En su nueva película, el director mueve gran parte de su historia y sus personajes principales a Nueva York creando nuevas dinámicas en su universo cinematográfico. La conexión con la obra de Shakespeare continúa, pero de una manera más lateral y sorprendente. Con Agustina Muñoz y María Villar.
La nueva película del realizador de VIOLA transcurre en su mayor parte en los Estados Unidos y está hablada en inglés. Y si bien los personajes shakespereanos siguen siendo inspiración (en el título) y parte de la trama (en la profesión de la protagonista, que es traductora) aquí hay menor cantidad de referencias directas e indirectas al “Bardo”. Sin ser radicalmente diferente a su obra previa, Piñeiro ha pegado un cierto giro a su cine, agregando elementos y quitando otros, modificando su esquema y sistema pero no necesariamente su universo.

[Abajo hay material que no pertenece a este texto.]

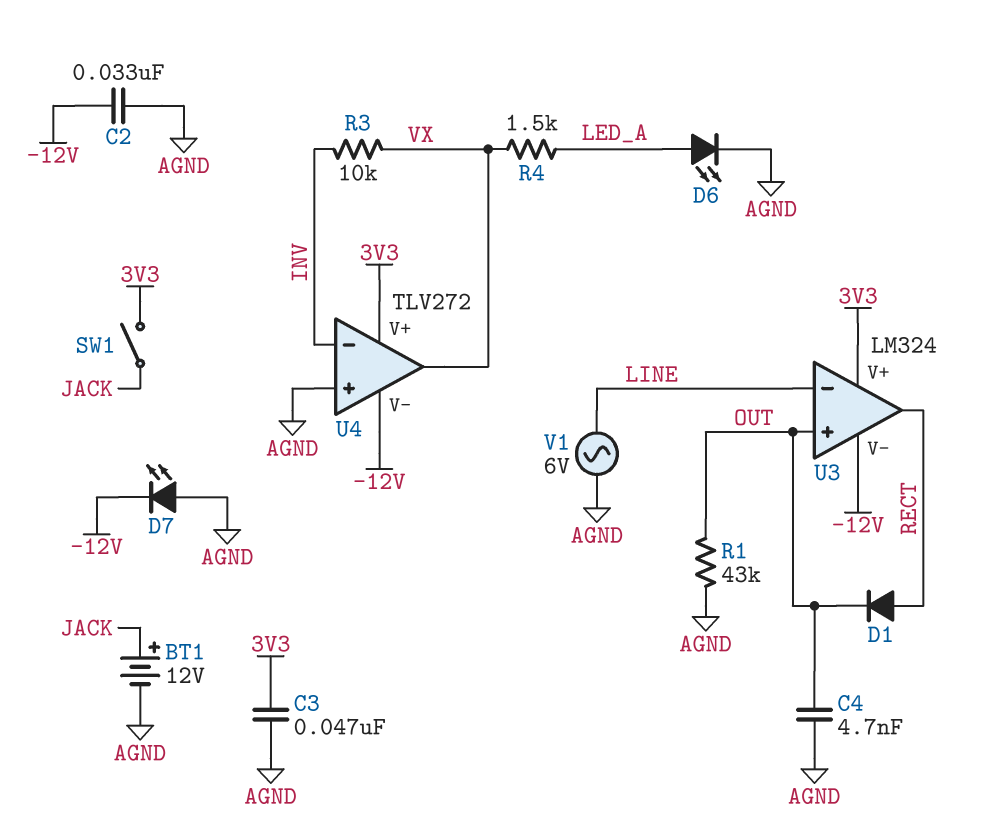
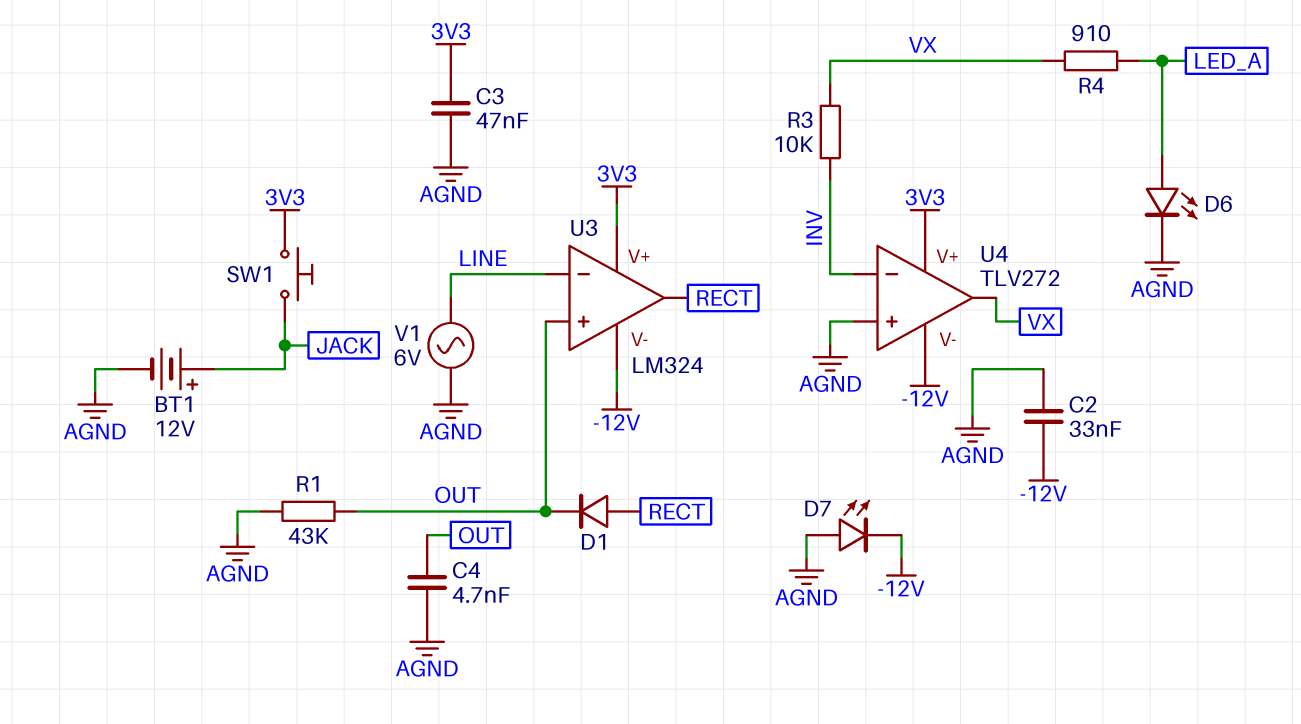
R4: 1.5k (LED_A, VX) -> 910 (LED_A, VX)
SW1: switch (3V3, JACK) -> button (3V3, JACK)

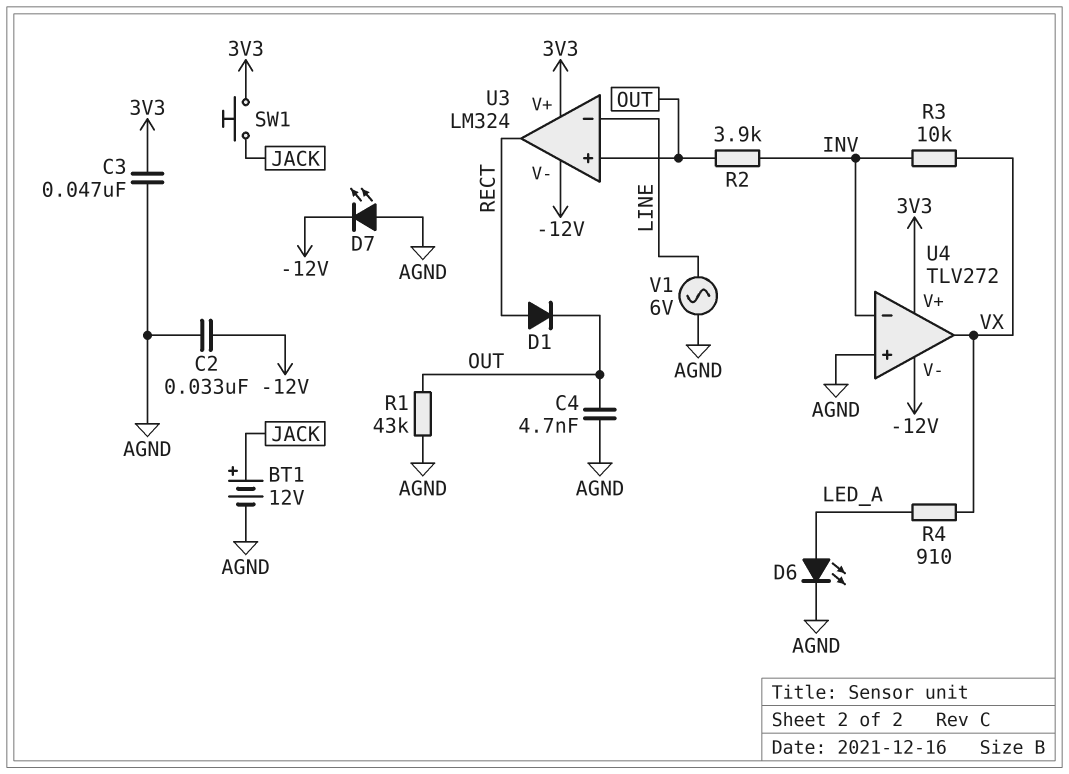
R2: none -> 3.9k (INV, OUT)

La película arranca con Carmen (María Villar), que se vuelve de Nueva York a la Argentina tras terminar una beca de estudios allí en una manera que parece mágica (ya verán cómo). En su lugar irá Camila (Agustina Muñoz), la traductora shakespearana, quien se instalará en el mismo departamento y tratará de ir combinando cuestiones laborales de traducción con otras más ligadas a su situación personal, y no sólo en el orden romántico (un potencial y un pasado affaire que regresa, además de un ex acá) sino familiar: su padre, quien hace muchos años no ve, vive allí.
HERMIA & HELENA tiene una curiosa estructura formal: se divide en cuatro etapas que Camila pasa en los Estados Unidos, separadas todas por un flashback a la misma jornada, la última en la que ella estuvo en Buenos Aires y en la que se despidió de sus amigos aquí (ahí aparece buena parte del resto de la “troupe Piñeiro”). En Manhattan, en tanto, pasan las distintas estaciones, que Camila vivencia de manera muy diferente entre sí: la primera tiene que ver con su llegada y adaptación; otra con un encuentro que tiene con otra chica que viene recorriendo Estados Unidos (Mati Diop), otra bastante más extraña y misteriosa en la que reconecta con un ex (cineasta él), y la última –y para mí, la mejor– en la que se pone en juego el reencuentro con su padre.
La música de Scott Joplin y la locación (es otra zona de Manhattan la que muestra, pero igual) le dan por momentos al filme un aire woodyallenesco, pero pronto Piñeiro se despega de esa comparación entrando en una zona de extrañamiento narrativo (con textos impresos en la pantalla y un corto dentro del filme) del que ya no vuelve. Al contrario, en su etapa final la película parece encontrar su corazón emocional y su estética propia, una suerte de mezcla entre lo que era el cine previo del realizador y cierto estilo indie neoyorquino de última generación.
Es cierto que cuesta acostumbrarse de entrada a la propuesta. En principio, porque buena parte del deleite de las películas de Piñeiro está relacionado con escuchar sus diálogos en boca de sus actrices y acá, al tener que limitarse al prolijo pero esforzado inglés de ambas, esa fluidez y riqueza de textos se pierden un poco. La diferencia se nota claramente cuando la película vuelve cada tanto a Buenos Aires y esa fluidez reaparece. De todos modos, uno se acostumbra y cuando llega la útima parte del filme (es el más largo de todos los suyos, con más de 90 minutos) esa extrañeza termina siendo una invitación a entrar en otras zonas del universo de Piñeiro. Allí, en algún lugar perdido de las afueras de Nueva York, sin saber muy bien para donde ir, a mitad de camino entre el pasado y el futuro.